Our Relationship to food
Most people spend approximately one hour a day only eating and/or drinking. That means that wether we want to or not, we all have a relationship to food. This relationship can be healthy or an unhealthy one. Having an unhealthy relationship with food does not necessarily mean that what you consume is unhealthy. Many people who have a healthy diet can still have an unhealthy relationship with the diet itself. Being extremely controlling or feeling guilty whenever they don’t follow that diet are signs of an unhealthy overall relationship to food. On the other side of it, people who tend to overeat or who wants to eat “healthy food” but never manage to act on that desire, are also signs of an unhealthy relationship. To find balance between following a diet plan without becoming obsessively controlling over it can be hard, so today I will give you a few easy steps on how to improve your relationship with food.
Relationship to food is a rollercoaster
The first thing to accept is that consuming food is an experience. It arises sensations on both a physical and even an emotional level, but most times we are too rushed to even acknowledge them. My personal relationship with food has been a rollercoaster. I’ve gone from a careless child who enjoyed food, to counting every single calorie that was put in my mouth. When I understood that my relationship with food had turned unhealthy, even though everything that I was consuming would by most people be considered as healthy, I had to first become aware of what the relationship actually contained. The first thing I realised, was that I lacked presence while eating food. I didn’t noticed how different types of food actually made me feel. So step one is to become present with the whole experience. Many times we think that it’s in our mouth we’re experiencing the food we eat, but this is only because we’re too rushed to notice the other sensations in our bodies. When you start to notice your body’s reactions to what you eat you can use those reactions as a compass or a map towards understanding the relationship and to create a diet specifically for your own body.
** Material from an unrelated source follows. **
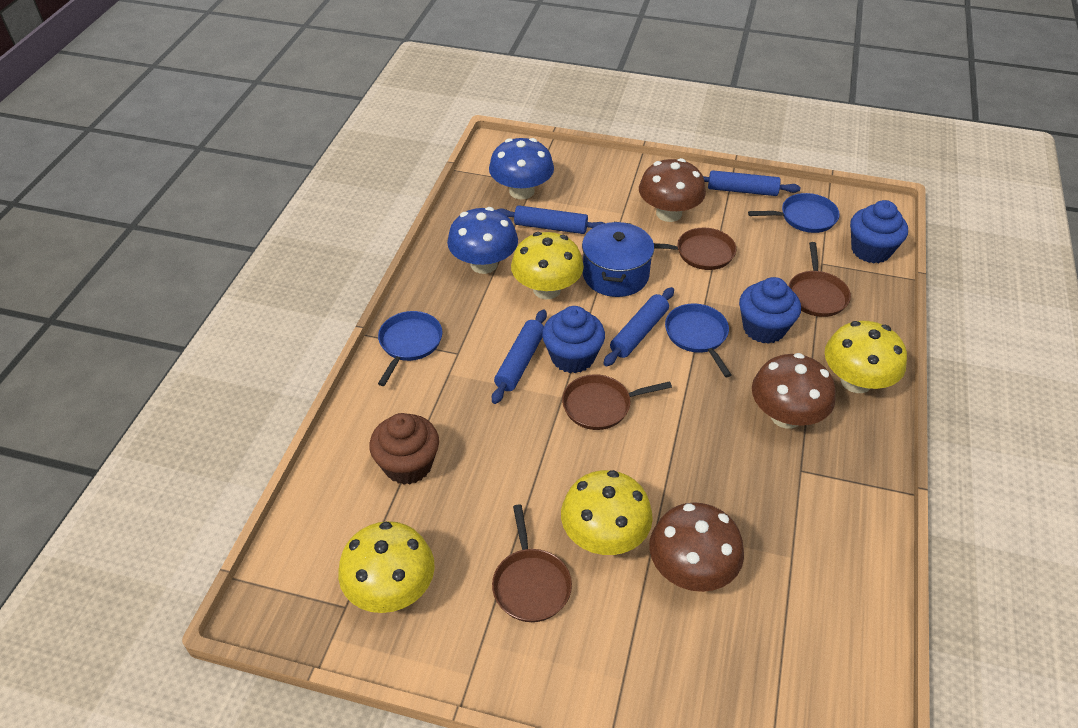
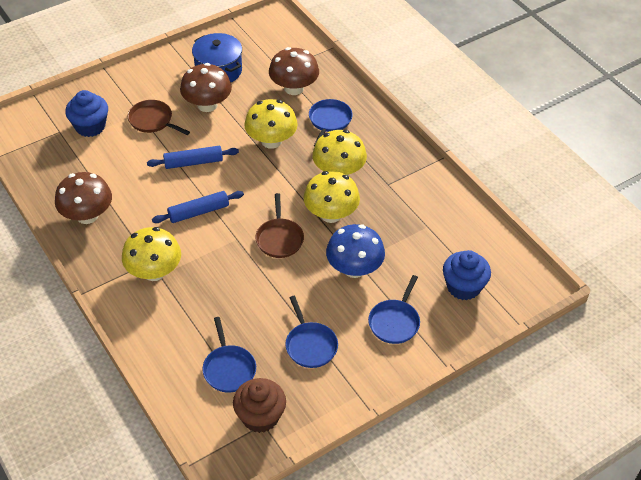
blue cupcake: 3 -> 2
blue mushroom: 2 -> 1
blue pan: 3 -> 4
blue rolling pin: 4 -> 2
brown pan: 4 -> 2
Get in touch with your hunger
Step two, get in touch with your hunger. Many times we listen more to our thoughts about food, rather than what our body is trying to tell us that it wants. We eat what we think we want, not what our body is craving for. Many people can even be scared of hunger and will do anything to avoid it. But if you learn to hold space for your hunger, if you allow it to be fully expressed, you’ll start to feel what it is that your body needs and wants. It’s well known that sugar is addictive and therefore easily to become something we over consume. When we are trying to avoid the sensation of hunger the mind likes to come up with the fastest way to do so – which most times is with sugar. The more in touch you can get with the sensation of hunger the more information you’ll find on what your body needs, instead of what you need in order to avoid feeling hungry.
Remember that the things you put in your mouth goes out in your body and graces you with life.
— Joanna Backas, Personal Trainer @ Wellyfit
Slowing down helps you catch your body’s cues telling you it’s full
Step three, slow down while eating. As said before, eating is an experience and slowing down both helps you be more present with that experience but it’s also beneficial for your digestion. Try chewing 25 times before swallowing and put down your fork in between every mouthful. Since many of us are so out of tune with our sensation of hunger, we don’t notice when it fades away and we actually become full. Slowing down helps you catch your body’s cues telling you it’s full.
You are what you consume
Step four, your body is your temple, you are what you consume – we’ve all heard these sayings. But unless we actually know the effect different types of food has on our body, we can’t really set these sayings into reality. So knowledge is power, the more you know about it the easier it will be to follow that which is in your healths best interests. All bodies are different, starting a diet plan should be like trying on clothes – some will fit comfortably on your body and some won’t. Don’t try to fit into what someone claims to be the best diet, find the diet that is best for you. Many times, a mixture of different diet plans is better than excluding yourself to only one.
Understand your relationship to food
Your relationship with food is one of the longest relationships you’ll ever have, so it’s never too late to reconstruct it. The more you understand about your personal relationship to food the easier it will be to chose that which will benefit you. Remember that the things you put in your mouth goes out in your body and graces you with life. Give thanks to it, appreciate it and find the love that is inside of it.